The probability function is derived combinatorially as follows:
The probability of getting \(k\) successes is \(\underbrace{p \cdot \cdots \cdot p}_{k} = p^k\).
The remaining experiments must be failures, and there are \(n-k\) of them, so the probability of this is \(\underbrace{(1-p)\cdot \cdots \cdot (1-p)}_{n-k} = (1-p)^{n-k}\).
Finally, any \(k\)-subset of the \(n\) experiments may succeed, so there are \({n \choose k}\) such combinations where we have \(k\) successes and \(n-k\) failures.
This final point is why we alternatively call the “choose” operator \({n \choose k}\) the binomial coefficient.
The binomial distribution is a generalization of the Bernoulli distribution where we conduct \(n\) such experiments rather than a single one.
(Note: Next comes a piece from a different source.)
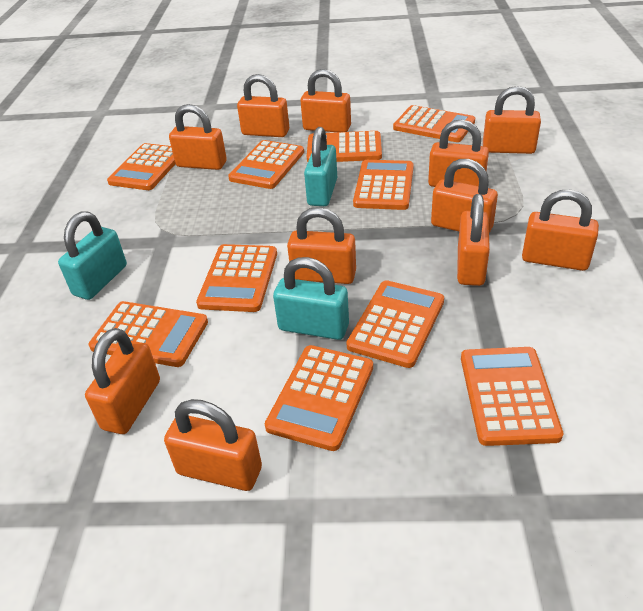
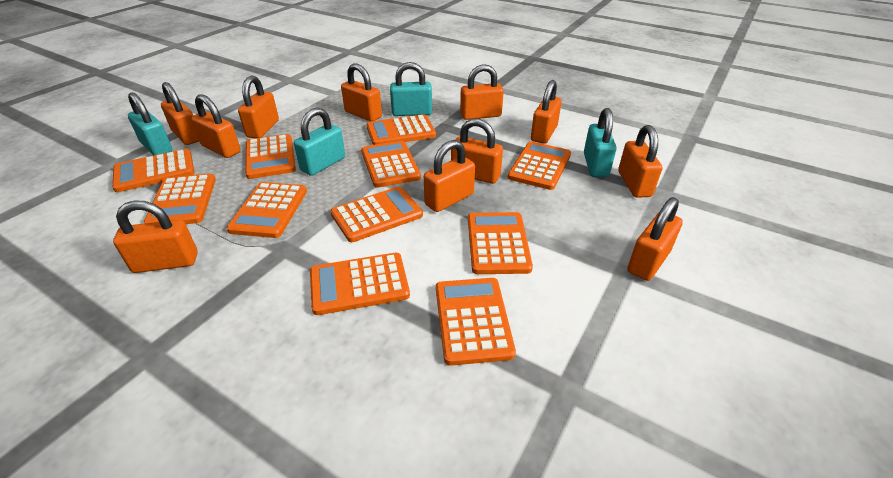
orange calculator: 10 -> 11
turquoise padlock: 3 -> 4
As such, it is potentially relevant whenever we are discussing the outcomes of running repeated trials with a binary result.
Suppose that we flip a biased coin with probability \(p = 0.75\) heads and \(1 - p = 0.25\) tails \(20\) times with success defined as obtaining heads. This forms a binomial distribution \(\mathcal{B}(20, 0.75)\).
As a consequence of identifying a probability distribution is binomial, we can apply known formulae to quickly derive statistics for that distribution.
Let \(\mathcal{B}(n, p)\) be a binomial distribution. Then:
The mean or expected value of the distribution is \(np\).
The median of the distribution is either \(⌊np⌋\) or \(⌈np⌉\). \(⌊-⌋\) is the unary flooring function which rounds its argument down. In contrast, \(⌈-⌉\) is the unary ceiling function which rounds its argument up.
The mode of the distribution is either \(⌊(n+1)p⌋\) or \(⌈(n+1)p⌉ - 1\).
Example: For our biased coin example above, the expected number of heads is \(20 \cdot 0.75 = 15\).
Exercise (More Gambling): let’s expand on the simple gambling game from the previous readings’ exercise.
Suppose that to play the game, you need to put in $1. Roll three six-sided dice in sequence. Say that a die wins if it is a five or a six.
- If the first die wins you get $1.
- If the first and second die win you get $2.
- If the first, second, and third die win you get $4.
- In all other cases, you get nothing.
- Write down the sample space \(\Omega\) of possible outcomes and a set of four disjoint events \(E_1, \ldots, E_4\) that describe the outcomes above.
- Write down the definition of a random variable \(X\) that describes the amount of money you may win from a single play of the game.
- Calculate the expected value \(E[X]\) of the random variable you defined above. Based on the computed value of \(E[X]\), is it worthwhile to play this game?